AVES DE PRESA (Y LA FANTABULOSA EMANCIPACIÓN DE HARLEY QUINN)

Título Original:  BIRDS OF PREY (AND THE FANTABULOUS EMANCIPATION OF ONE HARLEY QUINN) Dirección: Cathy Yan Guión: Chuck Dixon, Jordan B. Gorfinkel, Christina Hodson (Cómic: Greg Land) Intérpretes: Margot Robbie, Mary Elizabeth Winstead, Ewan McGregor País: EE.UU. 2020 Duración: 109 minutos

Chicas guerreras

La prisa, el desorden, el sinsentido y el exceso arrastran como una cuadriga conducida por jinetes apocalípticos esta vuelta de tuerca al mundo de los superhéroes titulada “Aves de presa”. La jugada no oculta su estrategia. Cambia el heroísmo por la gamberrada, el mundo de testosterona y drama, por un universo de carmín corrido, glamour de arrabal y jubileo femenino.

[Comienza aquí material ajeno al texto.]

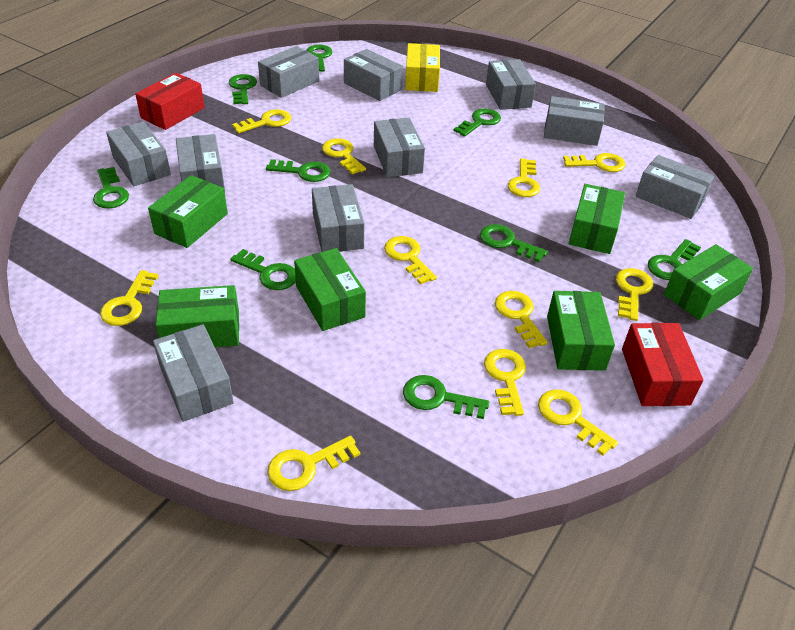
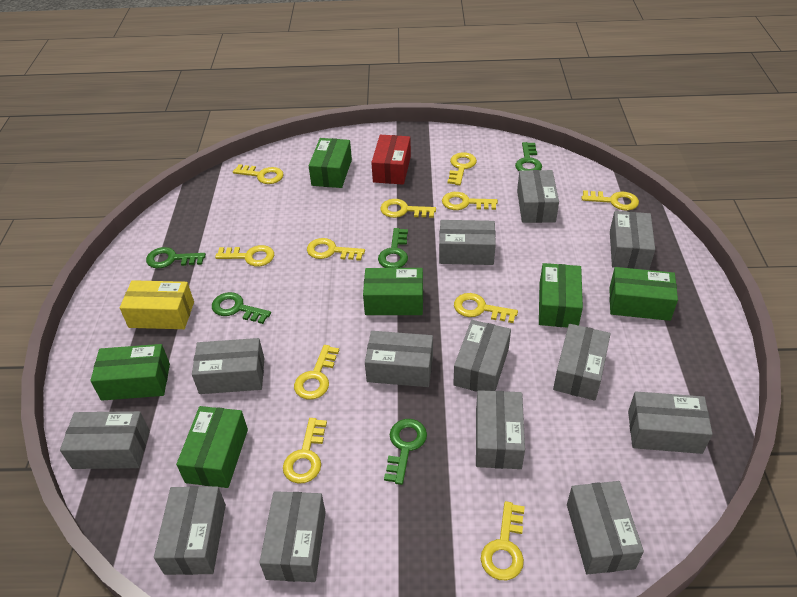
green key: 9 -> 5
grey box: 10 -> 13
red box: 2 -> 1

Ellas son “malotas” y su violencia ha sido alimentada por una sed de venganza.

Harley Quinn, despechada ex-novia del Joker, asume que sin el escudo demente y ultraviolento de su “ex”, puede convertirse en presa propiciatoria. Por ello, antes de que le den, prefiere dar y en esa huida, otras tres heroínas con cicatrices recibidas por un poder patriarcal organizan su propia liga de justicia desmadrada. Unidas por la desesperación, las cinco protagonistas-a Harley, Canario negro, Cazadora y Renee Montoya se les une una niña asiática llamada Cassandra-, dan un recital de acción y verborrea en un montaje anfetamínico y atronador que, en su afán de romper la linealidad temporal del relato, se oscurece hasta la confusión en la primera mitad del filme.

El resto es un largo desenlace que culmina con una especie de asalto desigual, una batalla final en la que hay poco que entender y no demasiado de lo que reirse. En EE.UU. la acogida a “Aves de presa” fue más fría que tibia. Como se sabe, y como han hecho otros directores contratados para seguir sacando oro de la mina comiquera, en este caso de la DC, se ha repetido tantas veces el mismo relato que lo que empezó bajo trágicos clarines épicos ahora se abraza a la comedia y el desenfado.

Pero es obvio que no es ese el mejor caldo de cultivo para el lucimiento de sus actrices. Aunque hay que reconocer que, en especial, Margot Robbie borda la genialidad en las escenas de acción. Combate con tanta o más convicción que el Batman de Christian Bale. La protagonista de “Yo, Tonya”, actriz de “El lobo de Wall Street” y “Erase una vez en… Hollywood” sostiene ella sola, una propuesta simpática por su falta de pretensiones pero fácilmente olvidable por la anemia de sus magras virtudes.